Monday, July 03, 2006

Black Bean and Corn Salsa

Tomorrow we'll be eating with Mom and Dad at the lake. They're doing all the cooking and grilling (what a treat!), but Mom asked me to bring black bean and corn salsa. She and I went grocery shopping at Bruno's this morning, and that store is too much fun!

Here's the salsa recipe:

2 cans black beans, drained
2 cans shoepeg corn, drained
4 tomatoes, chopped
2 avocados, chopped
4 garlic cloves, minced
1 bunch cilantro, chopped
2 bunches spring onions, chopped
1 lime, juiced
1/4 c. red wine vinegar
1/4 c. olive oil
1 T. Cavender's Greek seasoning
salt and pepper to taste

Best if made and chilled 6 to 24 hours before serving, but we often eat it as soon as it's made. Serve with tortilla chips or over rice, or plain.

I usually double the recipe and we eat it for several days. If your local grocer doesn't have the Cavender's, it can be ordered through

I also got the items for tomato/basil salad, which we'll probably eat tonight.

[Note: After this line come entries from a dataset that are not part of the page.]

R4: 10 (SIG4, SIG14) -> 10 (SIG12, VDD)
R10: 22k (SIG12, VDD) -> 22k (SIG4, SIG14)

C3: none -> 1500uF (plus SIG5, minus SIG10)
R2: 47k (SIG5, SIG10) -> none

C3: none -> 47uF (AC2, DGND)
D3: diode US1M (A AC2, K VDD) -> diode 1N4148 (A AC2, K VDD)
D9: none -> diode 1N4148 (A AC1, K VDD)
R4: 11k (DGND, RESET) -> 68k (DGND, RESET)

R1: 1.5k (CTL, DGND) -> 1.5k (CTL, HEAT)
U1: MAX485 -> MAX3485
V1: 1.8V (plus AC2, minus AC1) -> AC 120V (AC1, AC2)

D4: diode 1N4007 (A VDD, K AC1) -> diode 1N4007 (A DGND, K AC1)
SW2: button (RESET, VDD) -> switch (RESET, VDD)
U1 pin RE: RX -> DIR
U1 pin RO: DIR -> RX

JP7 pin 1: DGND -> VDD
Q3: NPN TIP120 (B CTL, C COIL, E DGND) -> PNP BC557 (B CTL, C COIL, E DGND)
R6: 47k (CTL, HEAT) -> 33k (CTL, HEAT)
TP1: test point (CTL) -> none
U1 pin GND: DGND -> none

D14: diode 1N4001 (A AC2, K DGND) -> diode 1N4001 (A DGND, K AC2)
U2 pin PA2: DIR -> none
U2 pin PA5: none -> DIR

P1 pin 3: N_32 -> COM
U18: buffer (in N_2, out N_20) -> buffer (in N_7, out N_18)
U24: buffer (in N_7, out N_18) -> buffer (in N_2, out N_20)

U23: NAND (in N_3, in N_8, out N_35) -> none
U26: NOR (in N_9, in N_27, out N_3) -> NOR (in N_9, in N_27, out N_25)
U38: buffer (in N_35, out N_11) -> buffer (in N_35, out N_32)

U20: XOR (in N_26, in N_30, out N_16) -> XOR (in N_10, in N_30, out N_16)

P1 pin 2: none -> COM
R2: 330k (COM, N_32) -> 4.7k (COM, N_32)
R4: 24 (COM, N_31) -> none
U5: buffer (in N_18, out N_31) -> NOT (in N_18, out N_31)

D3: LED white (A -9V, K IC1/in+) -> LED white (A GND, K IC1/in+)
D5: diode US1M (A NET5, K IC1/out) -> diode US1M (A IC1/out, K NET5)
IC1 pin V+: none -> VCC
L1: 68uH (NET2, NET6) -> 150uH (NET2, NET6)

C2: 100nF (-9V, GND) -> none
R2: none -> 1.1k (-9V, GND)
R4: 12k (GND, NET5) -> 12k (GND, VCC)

4 to 6 large tomatoes, chopped
4 stalks of basil with lots of leaves, chopped
1 large lump (about the size of two eggs) of mozzarella, chopped
1/2 c. balsamic vinegar
1/4 c. olive oil
coarse-ground pepper to taste
a sprinkle of sea salt or kosher salt to taste

Mix all ingredients together and serve with crusty baguettes.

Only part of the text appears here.